Summer Assignment: Idea Mapping
- Dell Upton, “Architectural History or Landscape History?” Journal of Architectural Education (1984-), Vol. 44, No. 4 (Aug., 1991), pp. 195-199.
- Upton argues that the old strategies used by architectural historians no longer suffice, and should move towards a new strategy. One that is fundamentally different from the previous strategies, which would focus on the human experience of its own landscape.
- Dell Upton is a Professor of Architectural History, and a Chair for the Department of Art History at the University of California. His education includes: B.A. History and English at Colgate University, M.A. American Civilization at Brown University, and Ph.D. American Civilization at Brown University. Upton is also a member of the Board of Advisors of the Temple Hoyne Buell Center for the Study of American Architecture at Columbia University. Some of his publications include: Holy Things and Profane: Anglican Parish Churches in Colonial Virginia, Madaline: Love and Survival in Antebellum New Orleans, America’s Architectural Roots: Ethnic Groups That Built America, and Common Places: Readings in American Vernacular Architecture.
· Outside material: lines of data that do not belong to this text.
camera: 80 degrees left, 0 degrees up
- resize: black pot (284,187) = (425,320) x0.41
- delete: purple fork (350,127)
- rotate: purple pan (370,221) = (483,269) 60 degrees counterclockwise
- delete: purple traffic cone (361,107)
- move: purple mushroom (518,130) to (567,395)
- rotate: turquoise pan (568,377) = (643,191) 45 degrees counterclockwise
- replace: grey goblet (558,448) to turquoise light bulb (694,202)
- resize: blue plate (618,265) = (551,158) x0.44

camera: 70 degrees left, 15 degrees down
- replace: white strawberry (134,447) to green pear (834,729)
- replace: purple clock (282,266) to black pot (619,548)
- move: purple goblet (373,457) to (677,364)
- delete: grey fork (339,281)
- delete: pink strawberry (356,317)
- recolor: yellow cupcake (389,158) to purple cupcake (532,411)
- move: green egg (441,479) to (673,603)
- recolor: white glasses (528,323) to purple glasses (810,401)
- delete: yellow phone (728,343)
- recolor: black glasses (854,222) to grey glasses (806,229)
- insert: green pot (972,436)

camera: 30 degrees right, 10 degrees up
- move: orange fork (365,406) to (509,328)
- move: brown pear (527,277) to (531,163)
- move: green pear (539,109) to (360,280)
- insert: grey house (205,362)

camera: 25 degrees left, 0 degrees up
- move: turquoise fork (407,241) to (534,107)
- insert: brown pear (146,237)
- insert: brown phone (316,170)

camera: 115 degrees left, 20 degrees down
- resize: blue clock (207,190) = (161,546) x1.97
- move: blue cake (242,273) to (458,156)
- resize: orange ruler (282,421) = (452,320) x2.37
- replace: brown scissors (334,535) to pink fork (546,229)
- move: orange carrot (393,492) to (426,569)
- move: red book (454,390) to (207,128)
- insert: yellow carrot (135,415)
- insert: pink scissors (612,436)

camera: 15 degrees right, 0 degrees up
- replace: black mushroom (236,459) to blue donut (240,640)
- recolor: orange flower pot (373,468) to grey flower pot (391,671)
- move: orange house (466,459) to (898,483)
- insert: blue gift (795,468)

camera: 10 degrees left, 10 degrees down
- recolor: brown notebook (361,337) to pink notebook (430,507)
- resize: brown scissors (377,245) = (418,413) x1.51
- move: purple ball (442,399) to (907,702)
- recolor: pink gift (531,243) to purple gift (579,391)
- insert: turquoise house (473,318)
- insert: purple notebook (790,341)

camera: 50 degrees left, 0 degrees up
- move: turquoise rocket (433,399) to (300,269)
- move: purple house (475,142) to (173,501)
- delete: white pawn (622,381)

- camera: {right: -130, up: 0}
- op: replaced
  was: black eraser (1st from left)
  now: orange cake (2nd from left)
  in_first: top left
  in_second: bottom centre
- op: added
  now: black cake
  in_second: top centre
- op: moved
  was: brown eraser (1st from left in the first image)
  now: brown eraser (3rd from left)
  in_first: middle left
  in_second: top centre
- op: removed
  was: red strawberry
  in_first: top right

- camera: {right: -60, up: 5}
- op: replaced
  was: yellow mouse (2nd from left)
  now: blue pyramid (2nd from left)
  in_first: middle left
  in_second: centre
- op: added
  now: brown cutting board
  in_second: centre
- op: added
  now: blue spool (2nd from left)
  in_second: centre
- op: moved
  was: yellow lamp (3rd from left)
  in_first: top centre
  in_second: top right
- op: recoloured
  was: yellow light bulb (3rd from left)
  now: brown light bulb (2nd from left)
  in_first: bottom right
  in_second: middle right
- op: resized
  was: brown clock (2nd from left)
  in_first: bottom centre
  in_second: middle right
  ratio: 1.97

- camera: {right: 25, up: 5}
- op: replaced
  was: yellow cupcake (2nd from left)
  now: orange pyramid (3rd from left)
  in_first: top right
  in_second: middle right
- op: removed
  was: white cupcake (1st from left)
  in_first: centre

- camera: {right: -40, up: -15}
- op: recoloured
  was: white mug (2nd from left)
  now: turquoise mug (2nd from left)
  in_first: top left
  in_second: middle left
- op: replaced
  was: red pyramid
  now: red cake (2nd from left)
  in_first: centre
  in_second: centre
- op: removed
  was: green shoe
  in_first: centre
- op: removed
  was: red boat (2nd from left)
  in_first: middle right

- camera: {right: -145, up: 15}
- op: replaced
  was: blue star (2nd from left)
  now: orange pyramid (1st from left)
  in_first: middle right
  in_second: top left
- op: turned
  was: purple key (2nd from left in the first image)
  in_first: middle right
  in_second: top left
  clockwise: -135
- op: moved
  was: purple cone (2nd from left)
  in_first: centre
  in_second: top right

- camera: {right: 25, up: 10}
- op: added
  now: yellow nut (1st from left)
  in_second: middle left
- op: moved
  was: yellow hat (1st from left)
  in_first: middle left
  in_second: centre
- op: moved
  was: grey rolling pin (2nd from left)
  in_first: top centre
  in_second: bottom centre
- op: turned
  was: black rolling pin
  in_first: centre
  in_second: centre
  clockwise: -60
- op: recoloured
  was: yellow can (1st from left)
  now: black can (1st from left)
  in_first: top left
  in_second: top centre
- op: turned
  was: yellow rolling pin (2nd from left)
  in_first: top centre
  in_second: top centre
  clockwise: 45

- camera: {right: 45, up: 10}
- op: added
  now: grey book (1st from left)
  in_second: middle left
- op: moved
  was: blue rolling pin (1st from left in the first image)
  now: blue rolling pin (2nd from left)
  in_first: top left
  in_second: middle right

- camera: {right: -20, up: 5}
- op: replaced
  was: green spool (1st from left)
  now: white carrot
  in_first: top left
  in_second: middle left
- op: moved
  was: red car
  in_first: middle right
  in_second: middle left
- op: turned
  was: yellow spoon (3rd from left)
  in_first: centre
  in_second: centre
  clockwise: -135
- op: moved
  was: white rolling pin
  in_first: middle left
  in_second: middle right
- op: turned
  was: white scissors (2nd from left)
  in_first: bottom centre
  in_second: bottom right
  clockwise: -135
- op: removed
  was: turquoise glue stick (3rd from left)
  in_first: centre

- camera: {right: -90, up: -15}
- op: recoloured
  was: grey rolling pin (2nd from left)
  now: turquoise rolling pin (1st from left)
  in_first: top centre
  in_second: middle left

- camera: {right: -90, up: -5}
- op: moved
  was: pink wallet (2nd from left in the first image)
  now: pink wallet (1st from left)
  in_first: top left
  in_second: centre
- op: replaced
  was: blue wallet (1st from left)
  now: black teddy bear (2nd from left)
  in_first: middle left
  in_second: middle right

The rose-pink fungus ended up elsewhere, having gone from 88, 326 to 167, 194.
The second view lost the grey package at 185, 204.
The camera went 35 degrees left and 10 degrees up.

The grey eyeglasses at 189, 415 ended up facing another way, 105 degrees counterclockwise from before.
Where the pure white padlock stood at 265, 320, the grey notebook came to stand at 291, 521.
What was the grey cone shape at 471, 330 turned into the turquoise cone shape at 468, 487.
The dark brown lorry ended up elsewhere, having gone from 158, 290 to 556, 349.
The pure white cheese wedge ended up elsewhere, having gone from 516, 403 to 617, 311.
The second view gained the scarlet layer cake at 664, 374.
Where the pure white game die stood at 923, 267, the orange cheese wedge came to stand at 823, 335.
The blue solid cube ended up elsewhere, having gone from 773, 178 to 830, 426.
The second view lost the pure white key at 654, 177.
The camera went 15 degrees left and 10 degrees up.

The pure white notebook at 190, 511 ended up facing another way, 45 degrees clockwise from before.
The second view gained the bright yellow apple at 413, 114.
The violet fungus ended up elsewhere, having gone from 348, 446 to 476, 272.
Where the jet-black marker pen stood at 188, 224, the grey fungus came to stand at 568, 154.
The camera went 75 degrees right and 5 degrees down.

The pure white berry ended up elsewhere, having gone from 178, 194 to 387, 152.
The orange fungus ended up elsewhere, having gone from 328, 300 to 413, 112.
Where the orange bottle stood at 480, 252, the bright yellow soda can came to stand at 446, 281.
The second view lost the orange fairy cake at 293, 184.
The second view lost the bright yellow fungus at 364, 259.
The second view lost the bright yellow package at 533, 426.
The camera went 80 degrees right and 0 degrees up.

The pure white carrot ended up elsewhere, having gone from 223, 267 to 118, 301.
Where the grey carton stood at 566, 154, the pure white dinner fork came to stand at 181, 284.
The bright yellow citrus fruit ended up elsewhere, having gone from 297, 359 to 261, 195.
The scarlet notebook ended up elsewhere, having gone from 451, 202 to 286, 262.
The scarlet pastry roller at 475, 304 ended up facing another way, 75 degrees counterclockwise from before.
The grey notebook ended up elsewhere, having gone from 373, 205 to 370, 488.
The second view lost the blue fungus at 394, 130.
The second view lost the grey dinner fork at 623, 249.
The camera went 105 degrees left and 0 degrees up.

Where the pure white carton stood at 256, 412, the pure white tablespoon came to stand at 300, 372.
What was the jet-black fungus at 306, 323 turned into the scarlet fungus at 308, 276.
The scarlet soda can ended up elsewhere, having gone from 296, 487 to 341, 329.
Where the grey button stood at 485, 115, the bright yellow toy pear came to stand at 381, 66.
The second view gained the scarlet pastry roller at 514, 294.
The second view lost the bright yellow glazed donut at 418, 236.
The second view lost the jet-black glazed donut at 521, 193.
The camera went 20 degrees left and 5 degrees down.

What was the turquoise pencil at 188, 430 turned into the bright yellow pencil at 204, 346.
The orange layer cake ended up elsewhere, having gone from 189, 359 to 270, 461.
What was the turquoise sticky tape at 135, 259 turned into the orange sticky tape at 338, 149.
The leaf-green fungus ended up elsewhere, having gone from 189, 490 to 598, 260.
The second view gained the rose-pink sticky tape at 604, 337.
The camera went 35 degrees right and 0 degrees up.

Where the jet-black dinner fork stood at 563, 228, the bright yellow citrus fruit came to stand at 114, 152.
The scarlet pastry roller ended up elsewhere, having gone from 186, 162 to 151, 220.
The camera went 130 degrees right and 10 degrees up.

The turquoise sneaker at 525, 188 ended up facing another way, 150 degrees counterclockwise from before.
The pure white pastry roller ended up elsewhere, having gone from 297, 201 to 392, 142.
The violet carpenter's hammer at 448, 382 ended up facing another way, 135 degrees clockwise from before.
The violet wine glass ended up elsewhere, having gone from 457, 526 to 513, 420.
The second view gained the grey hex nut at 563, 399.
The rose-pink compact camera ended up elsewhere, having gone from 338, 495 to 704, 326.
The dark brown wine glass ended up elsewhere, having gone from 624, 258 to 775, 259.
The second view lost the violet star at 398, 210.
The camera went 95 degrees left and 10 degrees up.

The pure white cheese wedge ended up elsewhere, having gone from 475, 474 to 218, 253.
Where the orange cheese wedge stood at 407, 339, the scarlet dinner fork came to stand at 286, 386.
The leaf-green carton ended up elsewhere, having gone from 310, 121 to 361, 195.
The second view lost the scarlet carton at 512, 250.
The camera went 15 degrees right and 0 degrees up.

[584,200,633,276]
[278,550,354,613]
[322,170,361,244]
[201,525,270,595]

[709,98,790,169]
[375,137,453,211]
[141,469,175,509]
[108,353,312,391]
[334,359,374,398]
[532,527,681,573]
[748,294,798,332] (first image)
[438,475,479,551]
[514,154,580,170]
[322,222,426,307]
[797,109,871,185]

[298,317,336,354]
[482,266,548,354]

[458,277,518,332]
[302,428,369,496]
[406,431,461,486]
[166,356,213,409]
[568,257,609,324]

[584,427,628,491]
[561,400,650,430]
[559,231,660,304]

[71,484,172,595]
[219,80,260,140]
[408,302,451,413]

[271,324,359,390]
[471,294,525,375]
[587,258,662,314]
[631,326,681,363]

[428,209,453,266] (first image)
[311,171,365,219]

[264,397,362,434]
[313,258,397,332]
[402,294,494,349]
- Upton supports his argument by first dispelling the model of architectural history which categorizes architecture into either low or high architecture, and which considered: “What was legitimate in architectural history fell within the architect’s realm; what was not encompassed by professional architecture was illegitimate.” This strategy assumes aesthetic universals, the individual work as the unit of analysis, and the distinction between creator and audience. While the second strategy tries to set architecture into a context, by wrestling with issues from one of the branches of architectural with the other. This cannot yield a new understanding of architectural history because studies of the high style and the vernacular rely so heavily upon one another that useful gains cannot be found. The third strategy, which Upton prefers, is one of the cultural landscape which takes into consideration the fact that there can be no normative perception (in other words there can be no aesthetic universals), therefore the human environment is the product of many different imaginations and is not necessarily perceived the same from person to person, or culture to culture. It makes no attempt at universalizing that, which cannot be simplified to architectural decorum, or the knowing of what to do in which settings.
- Architecture as a profession, The high style, Cultural landscape
- See attached diagram
- Architecture as a profession
Philip Thiel, “Unique Profession, Unique Preparation”, Journal of Architectural Education (1947-1974), Vol. 17, No. 1 (Oct., 1962), pp. 8-13.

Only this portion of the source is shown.